One believes that the competitive, the prize-winning
spirit, is even more dominant in America than in England.
No one doubts the fierce energy and the aplomb of America;
but can it be said that
ideas, the existence of
which is the ultimate test of national vigour, are
really more prevalent in America than in England?
It all depends, of course, upon whether one values
the Greek or the Roman ideal more highly, the interest,
that is, of life, or the desire to rule and prosper.
If the aim of civilisation is orderliness, then the
Roman aim is the better; but if the aim is spiritual
animation, then the Greeks are the winners. Yet
in the last century, England has been more fruitful
in ideas than America, although America is incomparably
more interested in education than England is.
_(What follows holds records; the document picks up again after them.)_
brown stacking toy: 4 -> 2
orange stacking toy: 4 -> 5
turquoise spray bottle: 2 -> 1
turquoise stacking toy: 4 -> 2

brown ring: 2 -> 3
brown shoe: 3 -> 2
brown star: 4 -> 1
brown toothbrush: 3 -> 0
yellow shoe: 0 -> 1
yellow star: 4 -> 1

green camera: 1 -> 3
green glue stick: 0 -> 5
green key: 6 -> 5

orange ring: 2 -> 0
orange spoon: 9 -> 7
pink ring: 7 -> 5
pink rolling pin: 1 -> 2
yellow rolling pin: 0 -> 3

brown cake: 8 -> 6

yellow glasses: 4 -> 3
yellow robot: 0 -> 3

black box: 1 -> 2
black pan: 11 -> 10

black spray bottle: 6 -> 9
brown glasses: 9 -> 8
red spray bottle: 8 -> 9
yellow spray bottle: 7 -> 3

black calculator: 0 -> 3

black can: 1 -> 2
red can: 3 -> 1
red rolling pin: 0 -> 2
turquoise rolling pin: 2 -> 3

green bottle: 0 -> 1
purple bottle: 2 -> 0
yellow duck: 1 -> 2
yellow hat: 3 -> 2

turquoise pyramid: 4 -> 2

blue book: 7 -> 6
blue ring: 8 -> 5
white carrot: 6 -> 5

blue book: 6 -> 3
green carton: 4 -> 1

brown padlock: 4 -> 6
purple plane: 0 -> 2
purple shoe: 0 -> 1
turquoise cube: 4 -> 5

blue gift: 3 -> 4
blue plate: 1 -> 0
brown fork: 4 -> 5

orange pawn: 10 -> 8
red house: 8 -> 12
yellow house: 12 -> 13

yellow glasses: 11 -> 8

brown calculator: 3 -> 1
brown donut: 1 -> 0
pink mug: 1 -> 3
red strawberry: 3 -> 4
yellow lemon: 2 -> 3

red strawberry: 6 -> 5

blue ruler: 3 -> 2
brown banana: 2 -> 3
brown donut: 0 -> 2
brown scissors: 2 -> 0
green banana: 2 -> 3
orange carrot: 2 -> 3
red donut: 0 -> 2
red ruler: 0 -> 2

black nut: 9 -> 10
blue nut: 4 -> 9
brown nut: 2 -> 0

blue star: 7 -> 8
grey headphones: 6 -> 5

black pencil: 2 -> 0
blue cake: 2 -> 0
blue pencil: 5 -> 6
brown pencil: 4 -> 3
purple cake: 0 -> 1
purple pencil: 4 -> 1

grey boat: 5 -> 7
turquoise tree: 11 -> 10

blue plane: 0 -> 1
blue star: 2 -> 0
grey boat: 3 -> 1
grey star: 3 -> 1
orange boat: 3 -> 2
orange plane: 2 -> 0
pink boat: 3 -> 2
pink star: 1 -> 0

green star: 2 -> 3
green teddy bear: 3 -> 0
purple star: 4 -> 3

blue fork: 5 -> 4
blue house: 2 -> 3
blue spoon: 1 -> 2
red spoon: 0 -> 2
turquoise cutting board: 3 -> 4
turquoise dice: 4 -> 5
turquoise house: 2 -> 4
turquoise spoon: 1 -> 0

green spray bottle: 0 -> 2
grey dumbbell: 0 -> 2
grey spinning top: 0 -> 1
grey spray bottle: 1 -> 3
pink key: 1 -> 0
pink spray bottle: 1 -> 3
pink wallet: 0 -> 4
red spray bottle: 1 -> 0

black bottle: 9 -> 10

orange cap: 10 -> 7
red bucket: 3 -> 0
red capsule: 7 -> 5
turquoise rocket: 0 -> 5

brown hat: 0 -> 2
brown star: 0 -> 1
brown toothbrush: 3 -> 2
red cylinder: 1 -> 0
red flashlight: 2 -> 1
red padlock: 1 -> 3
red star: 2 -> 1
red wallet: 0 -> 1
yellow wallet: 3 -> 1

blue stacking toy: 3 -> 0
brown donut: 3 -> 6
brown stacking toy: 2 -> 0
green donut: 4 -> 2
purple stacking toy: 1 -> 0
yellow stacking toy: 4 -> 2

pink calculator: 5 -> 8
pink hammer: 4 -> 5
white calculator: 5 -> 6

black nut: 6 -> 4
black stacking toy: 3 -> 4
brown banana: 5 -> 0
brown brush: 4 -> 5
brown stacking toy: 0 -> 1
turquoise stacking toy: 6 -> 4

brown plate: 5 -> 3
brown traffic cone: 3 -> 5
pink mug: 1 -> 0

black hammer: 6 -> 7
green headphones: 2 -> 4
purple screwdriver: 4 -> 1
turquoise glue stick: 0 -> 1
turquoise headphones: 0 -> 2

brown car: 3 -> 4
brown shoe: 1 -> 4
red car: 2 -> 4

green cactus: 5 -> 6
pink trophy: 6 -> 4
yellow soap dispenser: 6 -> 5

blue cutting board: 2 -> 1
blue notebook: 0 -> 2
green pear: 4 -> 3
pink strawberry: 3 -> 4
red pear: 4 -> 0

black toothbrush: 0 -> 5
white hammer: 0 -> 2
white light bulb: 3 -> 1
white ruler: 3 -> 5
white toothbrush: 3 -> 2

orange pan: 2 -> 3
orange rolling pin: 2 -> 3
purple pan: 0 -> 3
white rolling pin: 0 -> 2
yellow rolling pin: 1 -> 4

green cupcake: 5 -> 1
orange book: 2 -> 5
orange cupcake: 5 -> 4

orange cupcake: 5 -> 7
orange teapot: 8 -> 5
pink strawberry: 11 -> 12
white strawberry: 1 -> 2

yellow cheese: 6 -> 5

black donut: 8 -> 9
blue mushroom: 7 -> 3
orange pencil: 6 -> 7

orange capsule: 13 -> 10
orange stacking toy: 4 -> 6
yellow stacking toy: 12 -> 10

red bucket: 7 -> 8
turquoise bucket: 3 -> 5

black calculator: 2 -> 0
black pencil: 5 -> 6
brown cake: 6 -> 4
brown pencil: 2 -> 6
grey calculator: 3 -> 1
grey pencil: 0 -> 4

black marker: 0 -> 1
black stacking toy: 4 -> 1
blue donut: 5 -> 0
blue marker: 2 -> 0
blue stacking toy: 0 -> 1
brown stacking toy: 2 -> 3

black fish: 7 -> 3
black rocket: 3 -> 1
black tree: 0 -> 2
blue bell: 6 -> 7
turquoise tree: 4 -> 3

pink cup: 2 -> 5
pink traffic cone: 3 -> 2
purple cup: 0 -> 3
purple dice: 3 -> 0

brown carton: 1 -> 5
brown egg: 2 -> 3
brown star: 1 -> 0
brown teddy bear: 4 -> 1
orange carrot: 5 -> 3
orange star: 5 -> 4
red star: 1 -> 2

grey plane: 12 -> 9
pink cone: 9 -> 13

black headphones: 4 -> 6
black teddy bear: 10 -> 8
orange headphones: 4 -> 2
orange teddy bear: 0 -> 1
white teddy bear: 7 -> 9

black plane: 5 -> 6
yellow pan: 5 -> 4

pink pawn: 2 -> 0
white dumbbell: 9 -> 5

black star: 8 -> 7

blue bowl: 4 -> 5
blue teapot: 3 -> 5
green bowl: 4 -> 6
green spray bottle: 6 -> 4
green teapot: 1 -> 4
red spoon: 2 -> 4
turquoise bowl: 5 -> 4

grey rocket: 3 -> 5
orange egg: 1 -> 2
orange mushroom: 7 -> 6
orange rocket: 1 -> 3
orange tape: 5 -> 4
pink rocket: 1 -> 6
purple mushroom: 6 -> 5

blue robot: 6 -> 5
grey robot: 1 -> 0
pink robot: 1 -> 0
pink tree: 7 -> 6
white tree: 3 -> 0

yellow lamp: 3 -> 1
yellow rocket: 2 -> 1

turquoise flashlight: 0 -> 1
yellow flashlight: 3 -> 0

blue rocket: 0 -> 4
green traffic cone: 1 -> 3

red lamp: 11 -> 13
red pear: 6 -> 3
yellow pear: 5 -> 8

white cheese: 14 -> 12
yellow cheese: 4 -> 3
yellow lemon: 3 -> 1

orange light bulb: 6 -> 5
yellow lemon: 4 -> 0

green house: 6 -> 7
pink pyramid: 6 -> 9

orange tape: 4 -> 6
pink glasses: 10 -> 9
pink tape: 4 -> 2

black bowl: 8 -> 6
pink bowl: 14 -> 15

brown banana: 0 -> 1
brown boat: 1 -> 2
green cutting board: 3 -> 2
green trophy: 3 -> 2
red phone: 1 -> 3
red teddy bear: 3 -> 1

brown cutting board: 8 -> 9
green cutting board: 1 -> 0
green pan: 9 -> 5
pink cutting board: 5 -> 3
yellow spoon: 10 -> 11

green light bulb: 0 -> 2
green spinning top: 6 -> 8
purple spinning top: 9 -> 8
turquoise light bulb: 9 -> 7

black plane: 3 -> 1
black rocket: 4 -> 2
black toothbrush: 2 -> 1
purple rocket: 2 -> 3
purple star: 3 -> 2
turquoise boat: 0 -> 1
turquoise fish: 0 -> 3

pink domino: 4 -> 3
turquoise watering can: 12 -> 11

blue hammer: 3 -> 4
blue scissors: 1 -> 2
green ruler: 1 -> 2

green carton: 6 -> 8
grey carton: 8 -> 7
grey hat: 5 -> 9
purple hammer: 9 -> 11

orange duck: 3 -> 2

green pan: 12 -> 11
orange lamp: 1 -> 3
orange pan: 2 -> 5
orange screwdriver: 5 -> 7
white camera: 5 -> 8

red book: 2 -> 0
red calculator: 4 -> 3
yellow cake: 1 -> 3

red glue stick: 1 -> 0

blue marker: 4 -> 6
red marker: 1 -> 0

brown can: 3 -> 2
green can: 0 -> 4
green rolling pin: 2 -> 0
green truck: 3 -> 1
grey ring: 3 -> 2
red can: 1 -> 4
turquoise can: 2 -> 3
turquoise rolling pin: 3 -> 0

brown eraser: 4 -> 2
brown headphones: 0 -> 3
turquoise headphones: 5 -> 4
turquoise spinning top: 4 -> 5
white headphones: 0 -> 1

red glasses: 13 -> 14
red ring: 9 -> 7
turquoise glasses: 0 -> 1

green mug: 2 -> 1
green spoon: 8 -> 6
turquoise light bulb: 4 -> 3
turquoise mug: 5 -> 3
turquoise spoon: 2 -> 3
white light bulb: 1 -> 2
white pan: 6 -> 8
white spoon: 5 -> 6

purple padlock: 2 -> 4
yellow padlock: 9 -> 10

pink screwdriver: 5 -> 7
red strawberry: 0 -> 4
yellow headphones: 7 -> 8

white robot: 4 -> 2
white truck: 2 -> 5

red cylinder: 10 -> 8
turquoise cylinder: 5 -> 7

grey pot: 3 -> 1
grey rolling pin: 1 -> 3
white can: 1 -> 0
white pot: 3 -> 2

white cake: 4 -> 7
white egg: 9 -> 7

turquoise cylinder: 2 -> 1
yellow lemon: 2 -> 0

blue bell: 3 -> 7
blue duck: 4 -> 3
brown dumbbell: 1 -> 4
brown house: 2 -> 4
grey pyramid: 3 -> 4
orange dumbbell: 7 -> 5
But it is hard to balance these things. What
remains is the fact that Walt Whitman has drawn a
fine democratic ideal. His democrat is essentially
a worker, with every sort of vigorous impulse, living
life in an ecstasy of health and comradeship, careless
of money and influence and position, content to live
a simple life, finding beauty, and hope, and love,
and labour, enough, in the spirit of the great dictum
of William Morris, that the reward of labour is life—not
success or power or wealth, but the sense of living
fully and freely.
I do not claim that this spirit exists in England
yet; but does it exist in America? What, in fact,
constitutes the inspiration of the average American;
what does he expect to find in life, and to make of
life? Whitman has no doubt at all. But in
what other American writer does this ideal find expression?
4
It remains to say a few words about the artistic methods
of Walt Whitman. He himself claims no artistic
standard whatever. He says that he wishes to
create an atmosphere; and that his one aim has been
suggestiveness. “I round and finish little,
if anything; and could not consistently with my scheme.
The reader will always have his or her part to do,
just as much as I have had mine.”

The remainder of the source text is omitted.